De reflectie van de Prins Clausbrug in de ruiten van Op Roose.

Het is een lange nacht met heel wat kilometers langs het AR-kanaal, en terug langs het Merwedekanaal. Op weg naar huis, pak ik m’n camera nog een keer uit, en stel m’n statief weer op. Niet voor de immense testlocatie op het parkeerterrein van de Jaarbeurs, maar een stil hoekje achter het casino trekt m’n aandacht.

Een mooie strakke combinatie van vormen, lijnen en licht.  Ik zet m’n fiets neer, pak m’n statief, en zoek het juiste standpunt om de beste compositie te krijgen. Normaal fiets ik hier iedere week langs op weg naar m’n sportschool, maar de combinatie van de geometrische vormen is me nooit opgevallen.  

Lijnen en licht bij de achterkant van het casino.

Door de stilte van de avondklok kan ik een foto maken van de Sowetobrug zonder de lichtstrepen van de auto's. Er rijdt alleen zo nu en dan een bus over de brug. Tussendoor moet ik rustig een foto kunnen maken. Eerst nog even de lens verwisselen, maar net als ik wil afdrukken, komt er een auto onder de brug vandaan, en rijdt recht op me af.   

De Sowetobrug in een stille donkere nacht, zonder de strepen van een stroom verkeer.

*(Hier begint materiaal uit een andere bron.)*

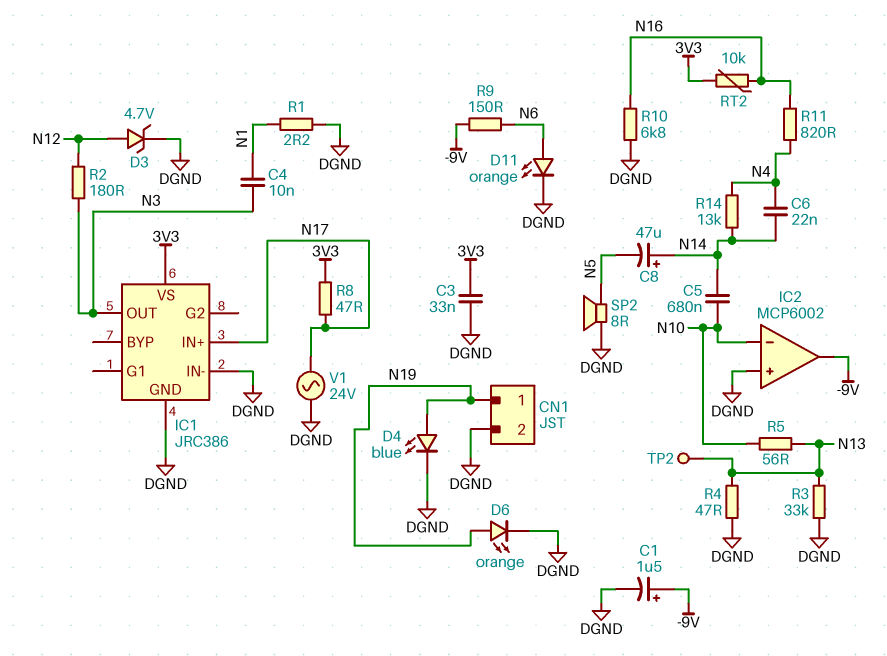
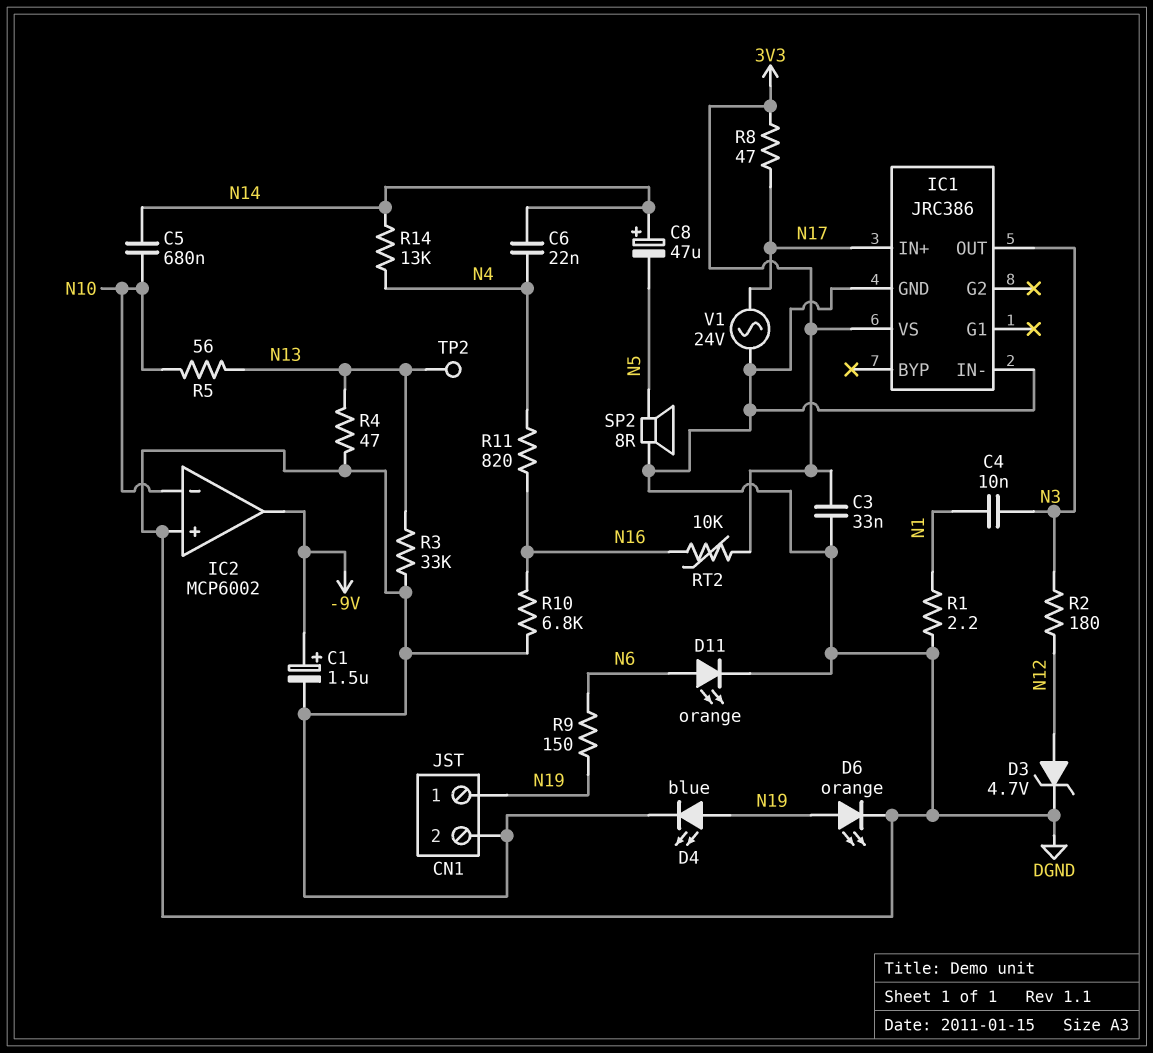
R9: 150 (-9V, N6) -> 150 (N6, N19)

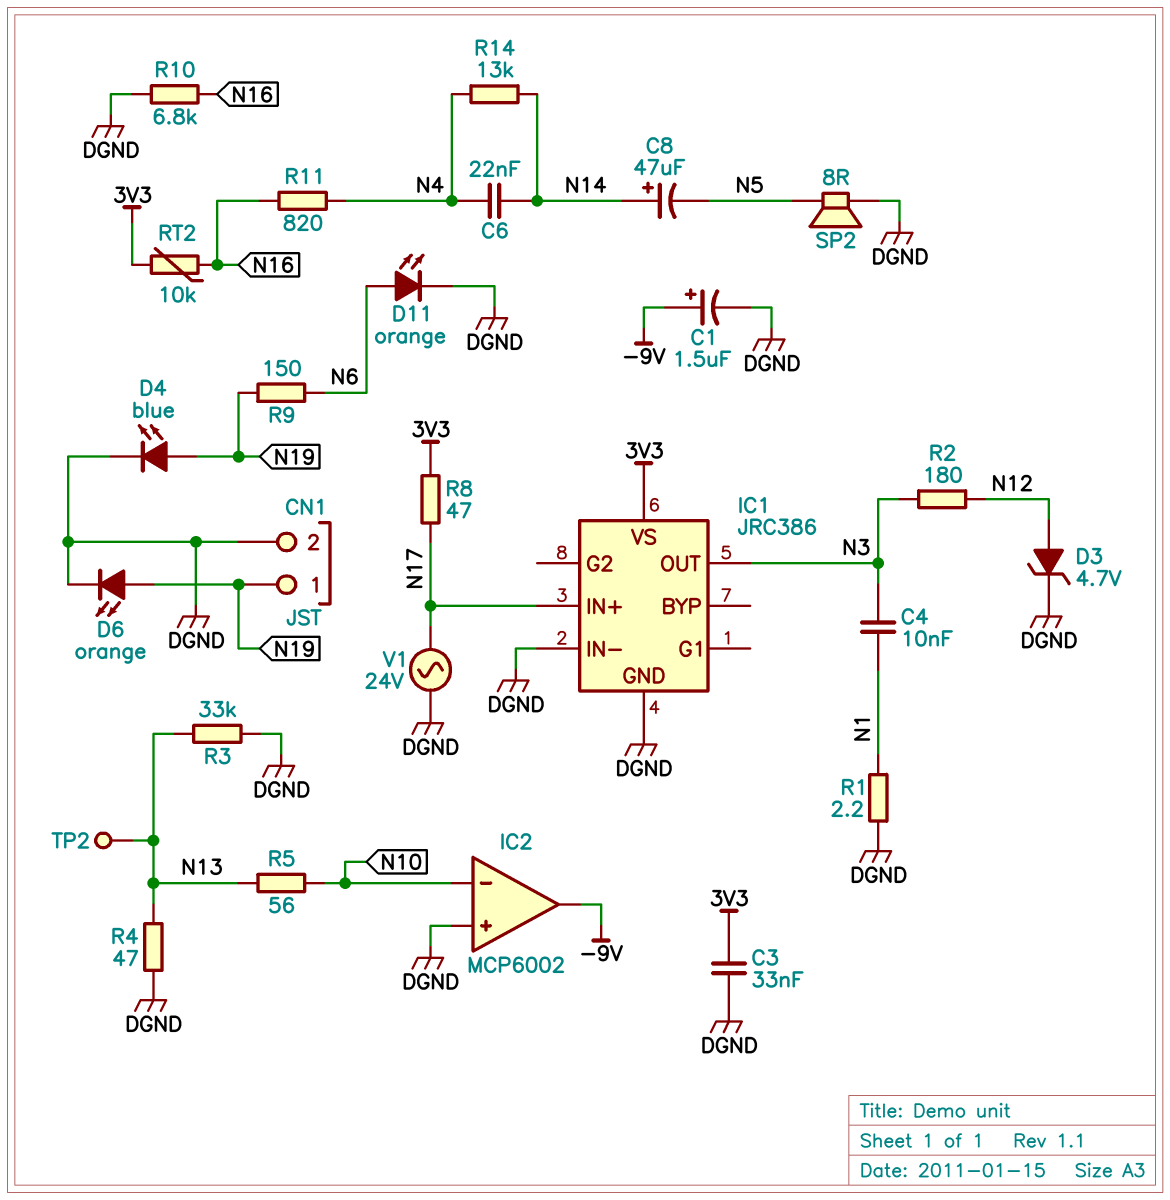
C5: 680nF (N10, N14) -> none

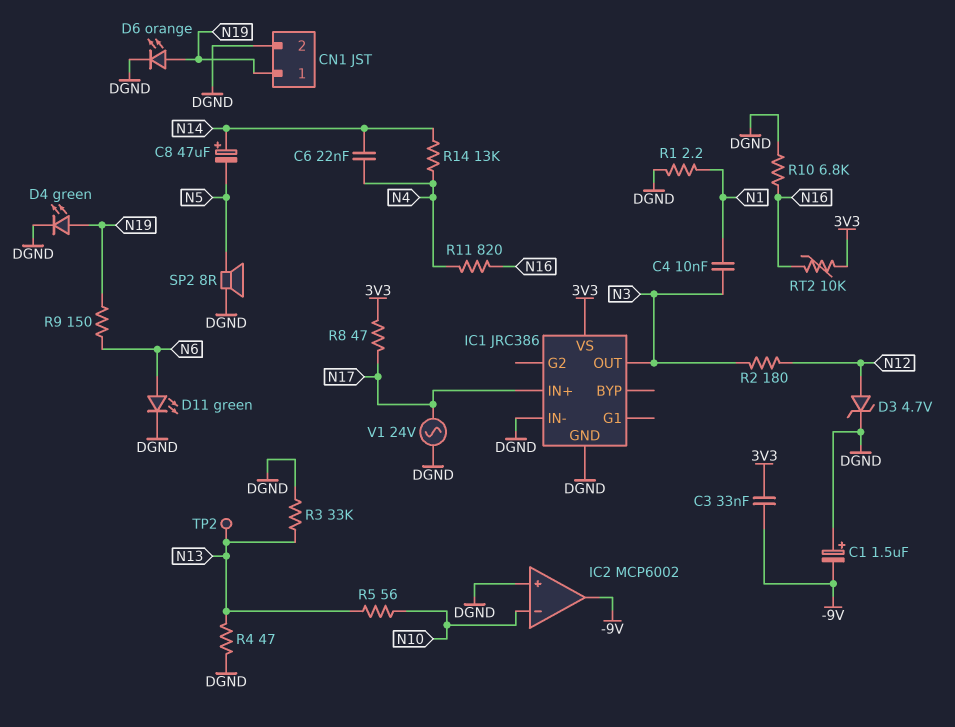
C1: 1.5uF (plus -9V, minus DGND) -> 1.5uF (plus DGND, minus -9V)
C3: 33nF (3V3, DGND) -> 33nF (-9V, 3V3)
D4: LED blue (A N19, K DGND) -> LED green (A N19, K DGND)
D11: LED orange (A N6, K DGND) -> LED green (A N6, K DGND)

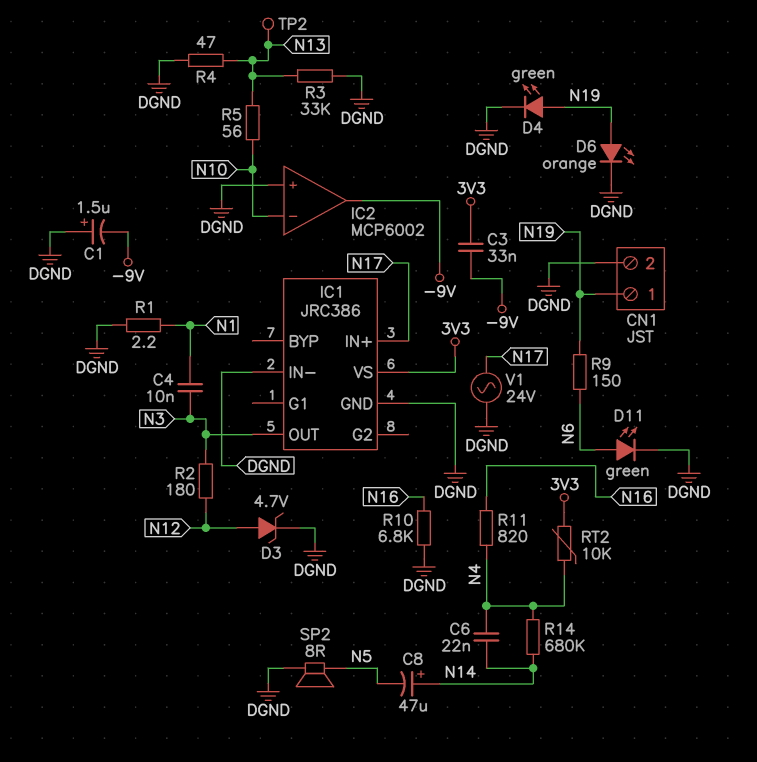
R8: 47 (3V3, N17) -> none
R14: 13k (N4, N14) -> 680k (N4, N14)
RT2: 10k (3V3, N16) -> 10k (3V3, N4)

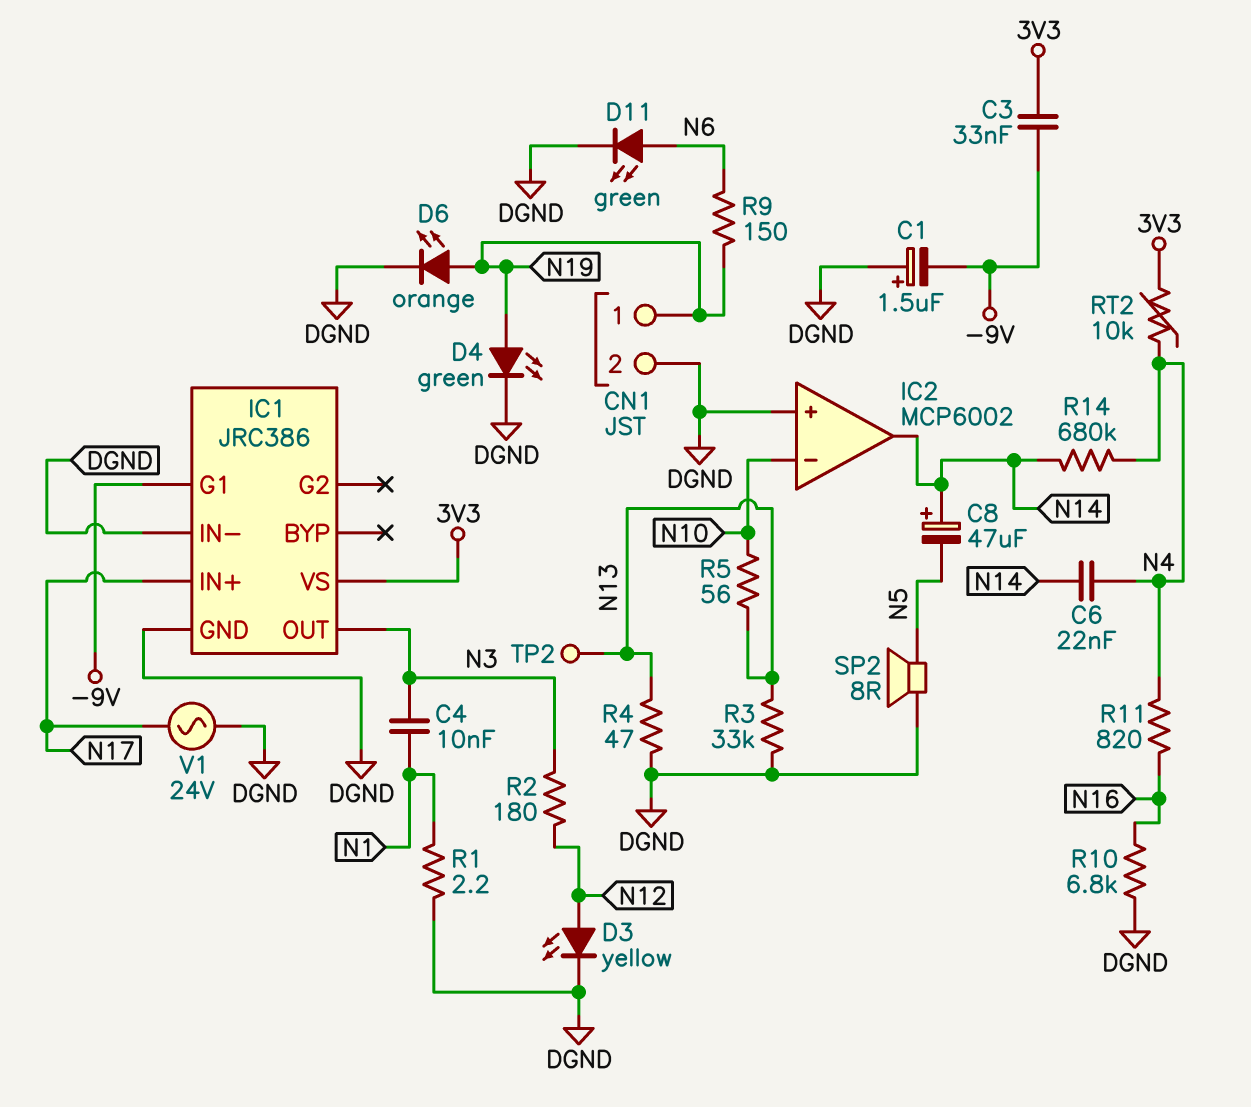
D3: zener 4.7V (A N12, K DGND) -> LED yellow (A N12, K DGND)
IC1 pin G1: none -> -9V
IC2 pin out: -9V -> N14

Het blijkt een politieauto te zijn. Ik pak al automatisch m’n papieren en groet vriendelijk als de agente uitstapt. Ik maak een praatje over m’n werk als nachtfotograaf, en dan zie ik nog een politieauto aankomen, en achter mij zie ik een busje over het fietspad rijden. Ook komt vanuit de richting van het casino een man aanlopen.   

Hij is degene die me op de bewakingscamera’s van het casino heeft zien lopen. De agenten laten hem weten dat ze hem verder niet nodig hebben, en ook de andere politieauto’s verdwijnen weer in de nacht. De agent die m’n ID bekijkt, vertelt ondertussen dat ik niet zozeer verdacht ben vanwege de avondklok, maar omdat ik rondhang "bij het overheidsgebouw, waar veel geld in omgaat”.

Ik herken de situatie uit een nachtelijk foto-avontuur in Polen. Daar stuurt de bewaking van een kasteel me weg, omdat er een gouden dak op zit, en er een Rembrandt hangt. In Polen speelt de taal-barrière een rol, maar gelukkig geloven ze in m’n goede bedoelingen. De agenten begrijpen dat het hier niet om een crimineel avontuur gaat. 

Ook de Utrechtse agenten begrijpen dat ik niets kwaads in zin heb, en adviseren me om een volgende keer het politiebureau te bellen voor ik weer naar zo’n bijzonder gebouw ga. Uit ervaring weet ik dat dat vast niet gaat werken, dus besluit om de foto’s van de Munt maar achterwege te laten.